On the other hand, I remember the key lessons of the GFC. Every loan is different, quality is more subjective than science, and packaging them into a bundle of thousands of similar loans or selling them in tranches does not magically improve the aggregate quality or cause some newbie house flipper inspired by YouTube influencers to be able to make their payments. What happens when the next credit crisis wipes out this market, or the hedge fund / shadow bank / PE companies that the market depends on? It could have the same chilling effect on public banks' ability to lend, right? Plus there is still the effect on the macroeconomy by losing those private sources of capital. Finally, who is to say the counterparties can cover their obligations? Over-extended banks could still be left holding the bag.

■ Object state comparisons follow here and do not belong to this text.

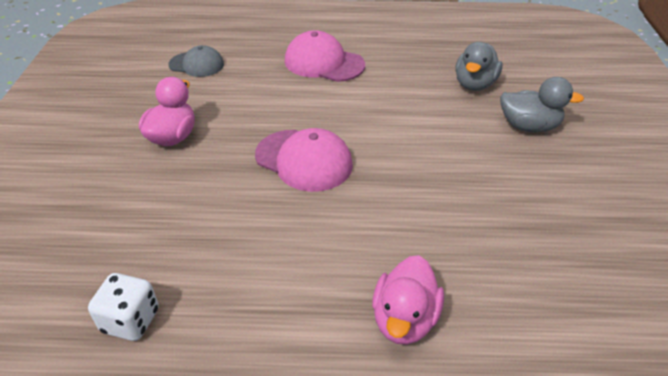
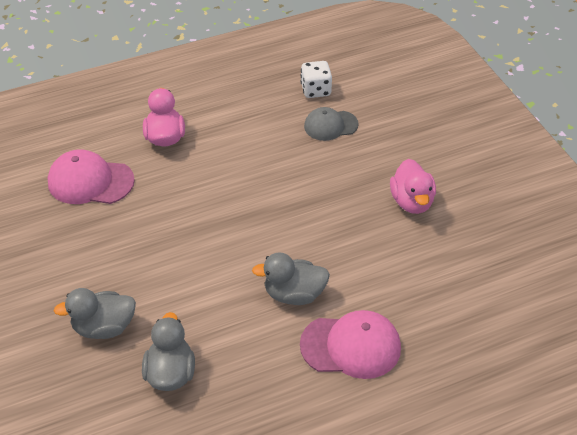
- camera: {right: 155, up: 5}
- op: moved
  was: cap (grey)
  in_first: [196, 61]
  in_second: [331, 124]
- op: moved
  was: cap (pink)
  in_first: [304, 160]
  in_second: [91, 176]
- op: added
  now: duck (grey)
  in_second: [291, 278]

60 years ago, the market for stock options was a series of Wall Street literal-shops selling bespoke contracts for guesswork prices to investors who generally had to hold them to maturity. The industry had more in common with pawn shops than today's CBOE, with its standardized contracts, electronic settlement, massive liquidity, and strict counterparty standards. When I think about what it would take to sell CDS to private investors against bank loans, it is hard for me to imagine something like the CBOE because the underlying assets are not standardized or standardizable like shares of stock or indices. I can imagine an auction system where individual loan documentation is uploaded, reviewed by analysts on the other side, and bid on. I could even imagine such auction systems opening to accredited individual investors for the smallest loans. It might be a good application for AI to review documentation on thousands of loans.

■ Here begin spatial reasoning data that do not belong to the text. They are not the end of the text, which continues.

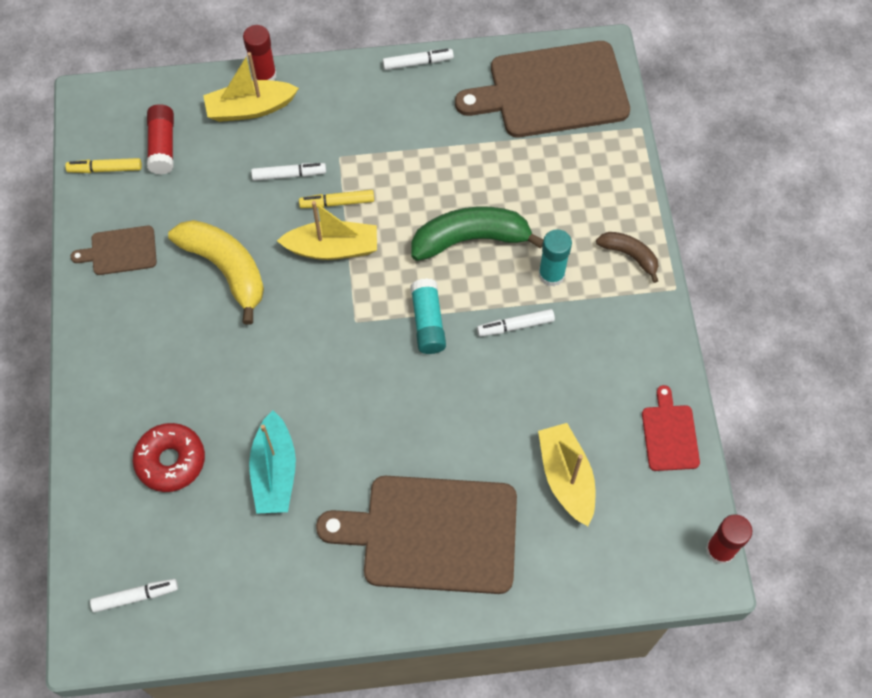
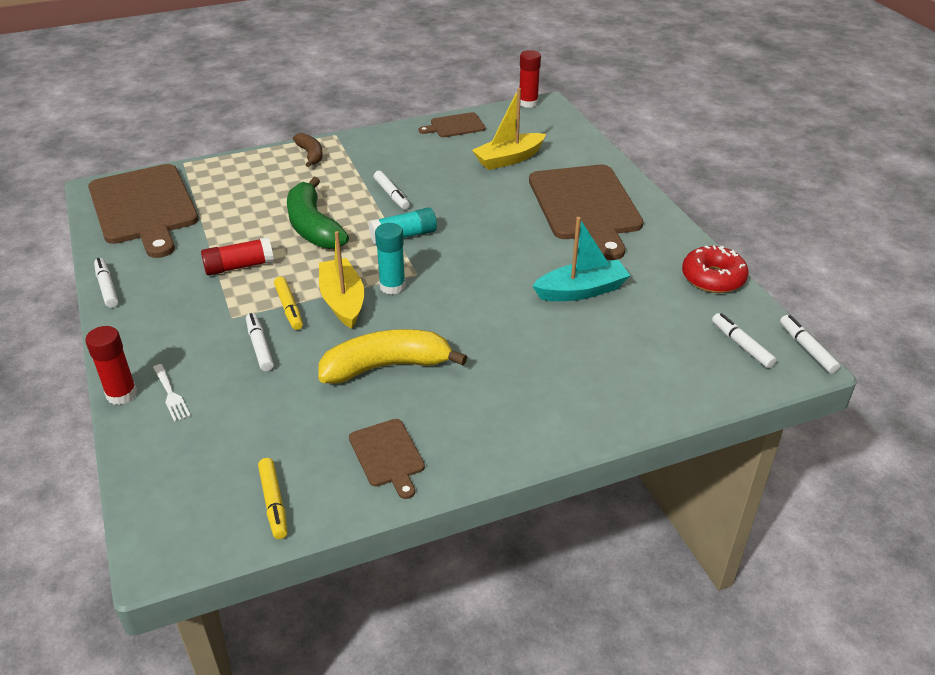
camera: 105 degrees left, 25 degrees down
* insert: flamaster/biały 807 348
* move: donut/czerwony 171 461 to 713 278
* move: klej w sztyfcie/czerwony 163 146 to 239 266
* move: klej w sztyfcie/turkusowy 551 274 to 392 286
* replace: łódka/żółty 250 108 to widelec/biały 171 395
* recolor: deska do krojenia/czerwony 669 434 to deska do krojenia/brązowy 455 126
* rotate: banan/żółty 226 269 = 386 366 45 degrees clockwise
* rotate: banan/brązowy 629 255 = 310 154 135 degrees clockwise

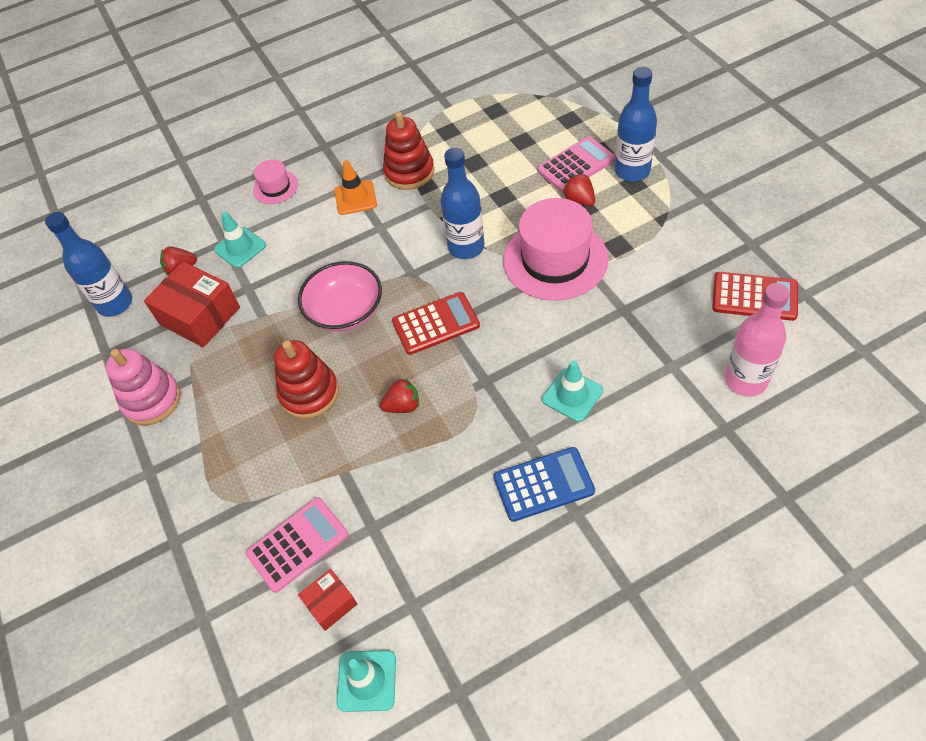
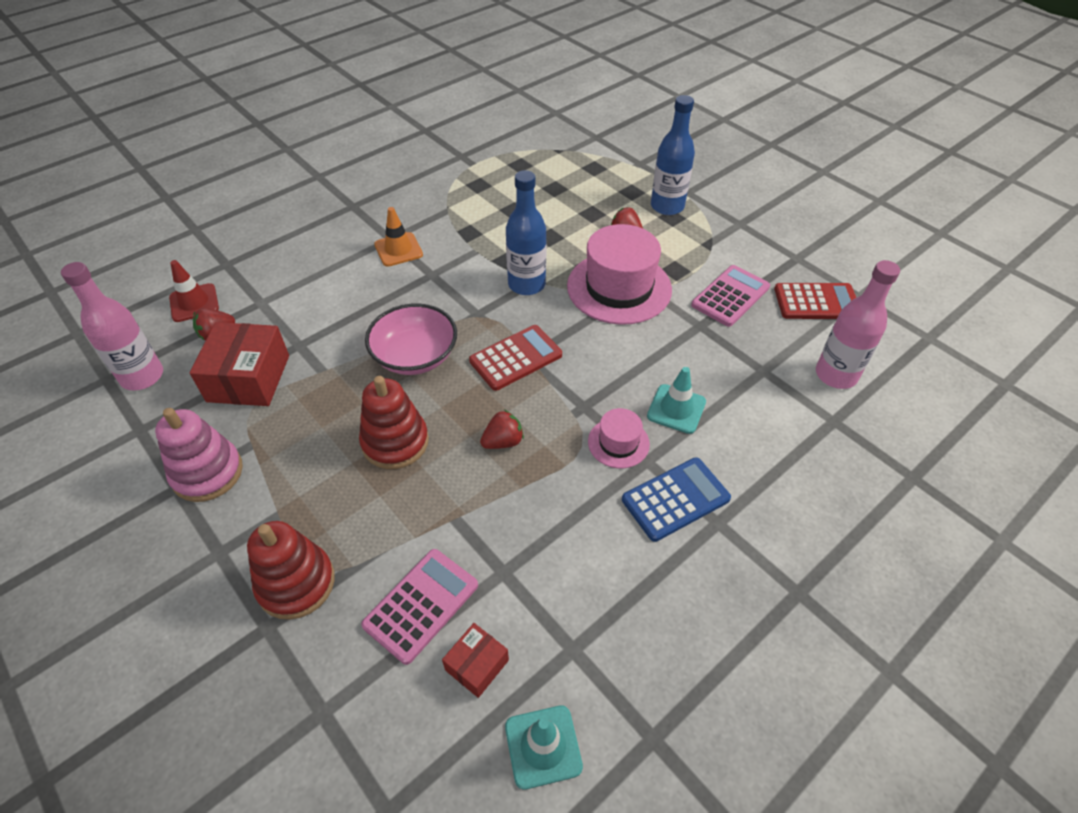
camera: 20 degrees left, 5 degrees down
* delete: pachołek/turkusowy 240 248
* insert: pachołek/czerwony 194 303
* move: kapelusz/różowy 275 187 to 618 443
* move: zabawka nakładanka/czerwony 409 172 to 296 583
* move: kalkulator/różowy 576 165 to 730 296
* recolor: butelka/niebieski 115 303 to butelka/różowy 142 376
* rotate: pudełko/czerwony 200 316 = 248 378 75 degrees clockwise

Another issue here is that the shadow banks/HFs/PE acting as market makers would have to earn a solid double-digit rate of return most years, even after covering the cost of their army of analysts or AI. The public banks considering making such payments would have to consider earning that rate of return themselves by simply not getting so leveraged that they must hedge. Thus, this marketplace would be (a) a place to unload the risk of loans that the banks know are junk, or (b) a place for banks in trouble to bail themselves out, or be bailed out by leveraged buyout investors. Both are factors that would push UP prices for CDS in an online auction. I suspect the terms would not be attractive on a regular basis to healthy banks making solid loans. Such banks won't even utilize the Fed's discount window, much less visit what is essentially a pawn shop for risk.
Still, Basel 3 is looming at a time when bank balance sheets still have lots of underwater assets not marked to market, housing affordability of metrics are at bubble levels, unemployment can only go up from ~4%, and defaults are rising. If there was ever a time to start a risk marketplace, it is probably now, because lots of banks are looking for a way out.